By requiring HTMLInputElement.files to be null when a directory picker is being used, the Directory Upload proposal allows the change event to be fired as soon as the OS native picker provides the list of paths, rather than waiting until the list of File/Directory objects has been created. All the I/O required to create the File/Directory objects needed to resolve the Promise can happen asynchronously after the 'change' event has fired.

Uploading directories

While the current Directory Upload proposal requires implementations to submit the files under a picked directory if its <input> is in a form that is submitted, wrapping <input> with a <form> that the user may submit is likely to be bad practice in general. When a user picks a directory it is much more likely that the number of files to be uploaded will be large. As a result users will be more likely to find a submission taking too long and, if the user doesn't abort the submission, it's more likely that server limits such as Apache's max_file_uploads configuration option will be hit and files will fail to upload.

In most cases authors should incrementally walk the directory tree and use XMLHttpRequest (or a JS library that wraps it) to upload files individually or in small batches.

Future changes

One of the reasons that we didn't just implement the relevant parts of the FileSystem API draft for providing directory picking/drag-and-drop is that the API described there depends on Observable, which is sort of like a Promise but allows a collection of results to arrive bit by bit as they become available. (Actually the FileSystem API should probably change to use AsyncIterator, which is similar to Observable but allow script to pull results bit by bit at its own pace rather than having them pushed on it as soon as they're available.) Returning an Observable (or AsyncIterator) instead of a Promise would allow the immediate contents of a Directory to be accessed in small batches, which would further improve user experience when I/O is slow or a directory has a large number of direct contents.
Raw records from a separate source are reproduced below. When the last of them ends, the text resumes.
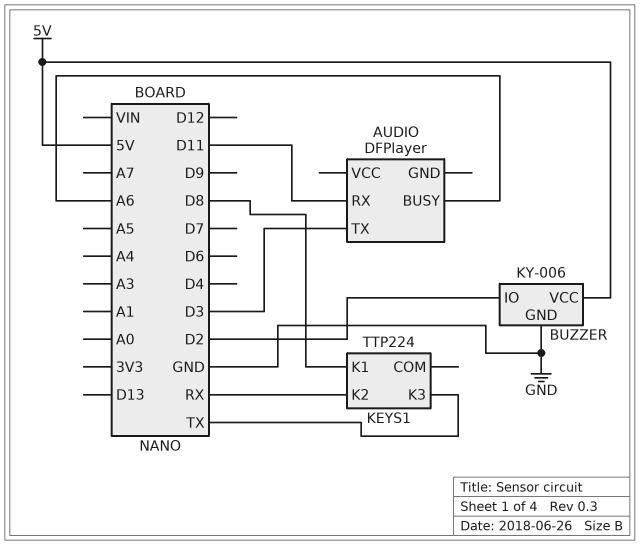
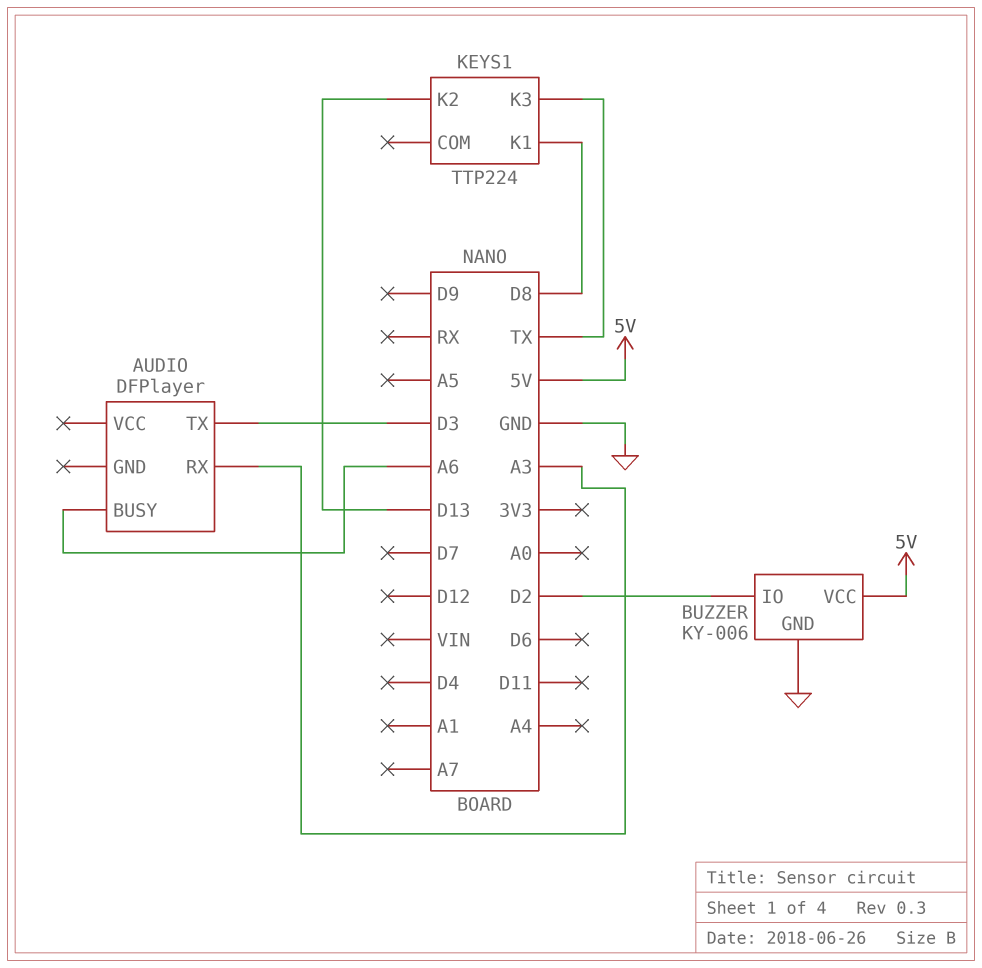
AUDIO pin RX: D11 -> A3
KEYS1 pin K2: RX -> D13

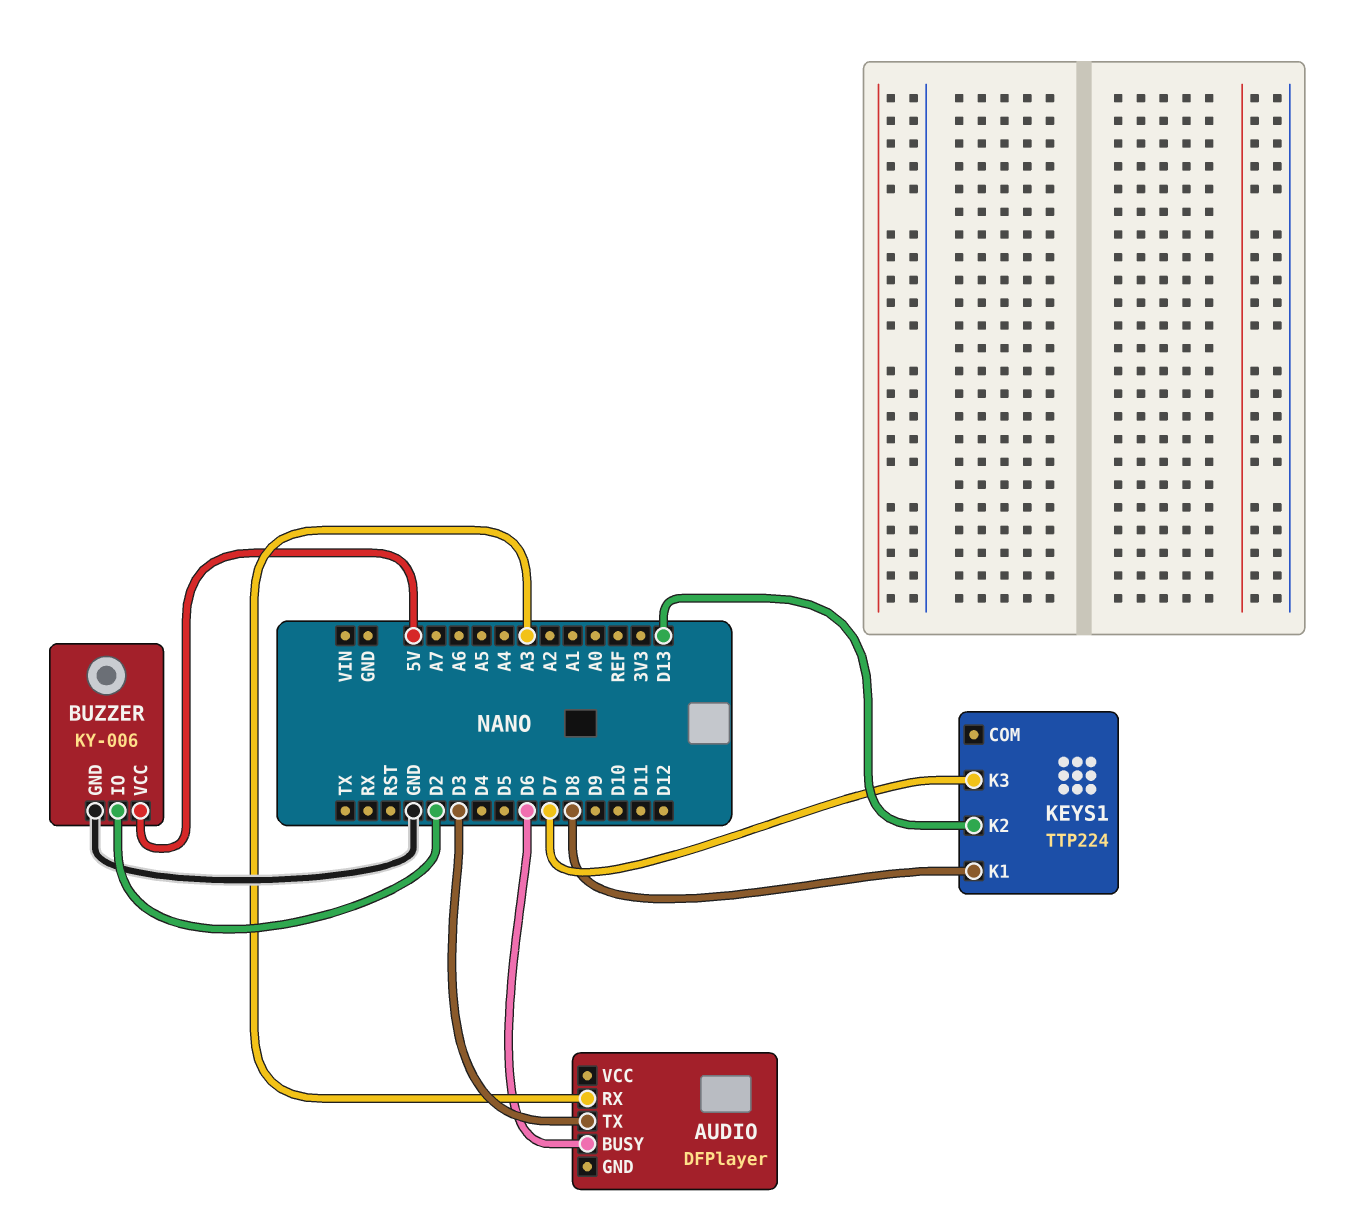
AUDIO pin BUSY: A6 -> D6
KEYS1 pin K3: TX -> D7

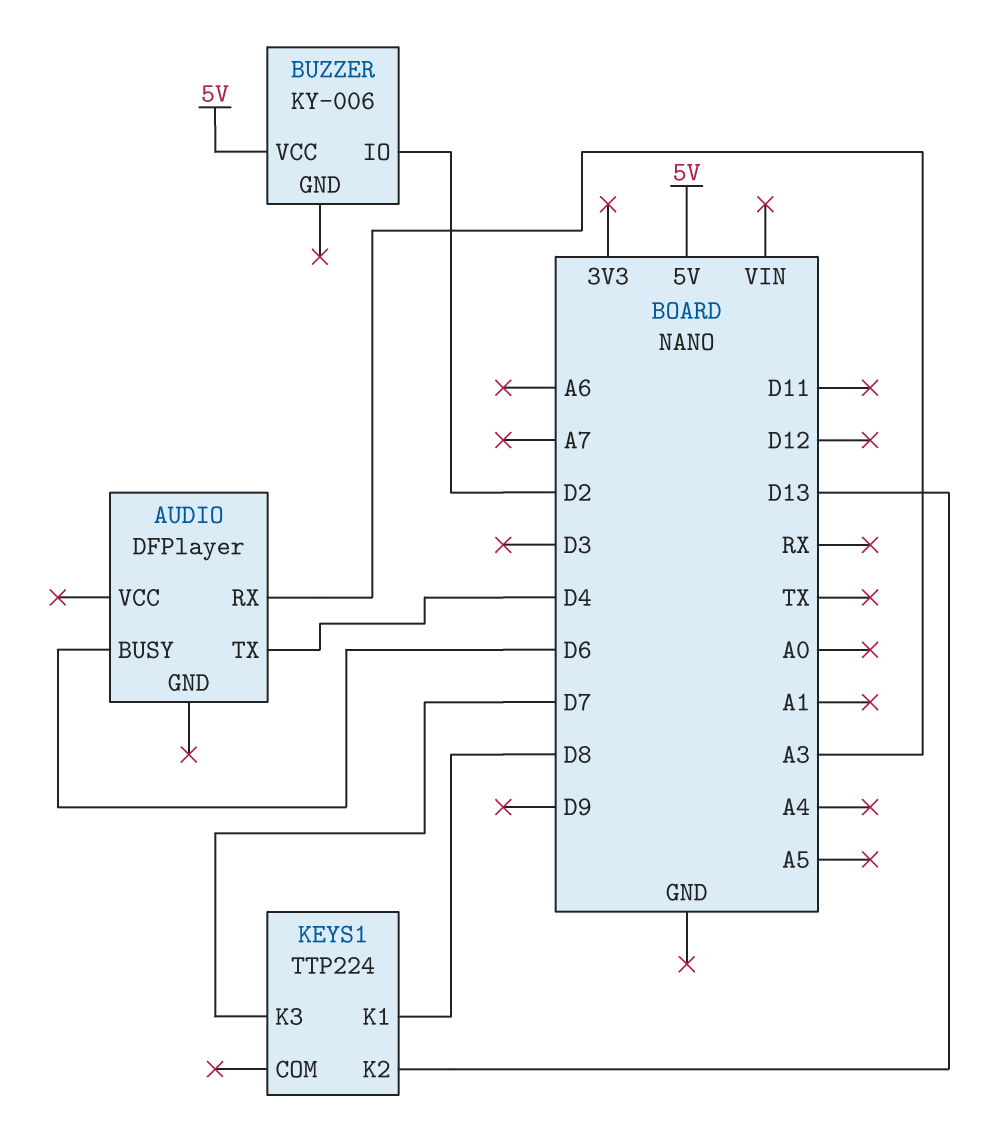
AUDIO pin TX: D3 -> D4
BUZZER pin GND: GND -> none

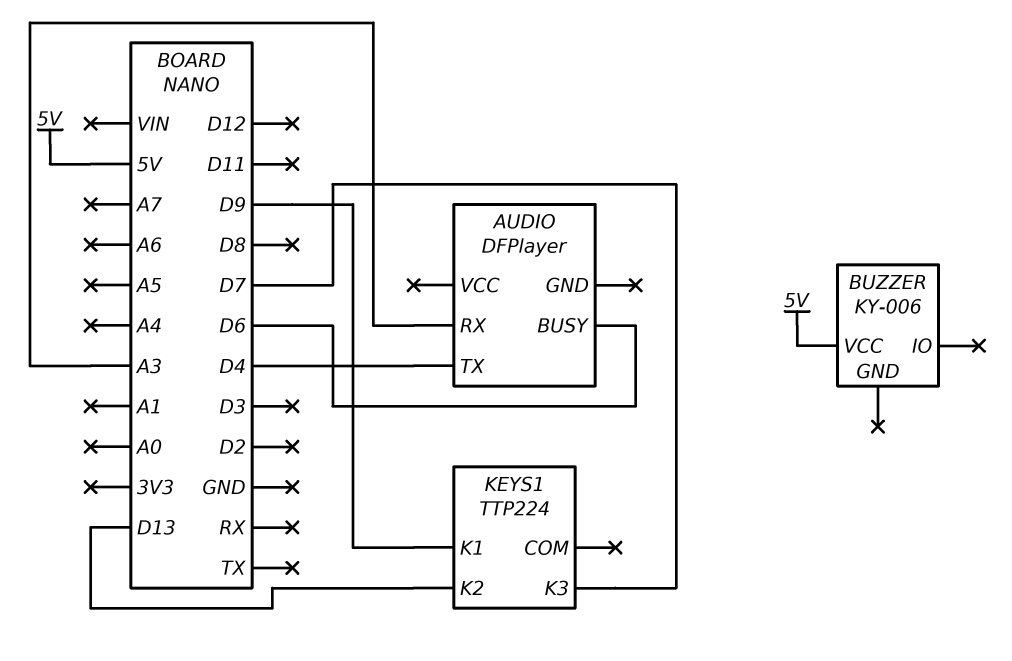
BUZZER pin IO: D2 -> none
KEYS1 pin K1: D8 -> D9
Unfortunately the discussion for standardizing Observable and/or AsyncIterator doesn't look like it will reach a conclusion any time soon. Providing a Promise returning API now allows the Web to progress, but at some point in the future we may end up adding API like the enumerate and enumerateDeep methods described in the FileSystem API draft.

When will this ship? Where should I send feedback?

When we ship will depend on the feedback that we get from users and other implementers; please experiment with our implementation and see how well the proposal works for you. Since the proposal is currently in the Web Platform Incubator Community Group feedback can either be sent to the WICG mailing list or filed as an issue against the proposal in the Directory Upload proposal's github repository. There's also a thread on the public-webapps list that you can respond to.

If you're testing Mozilla's implementation, the main bugzilla bug tracking when we will ship this feature is bug 1188880. Either file bugs that block that one, or else comment in that bug.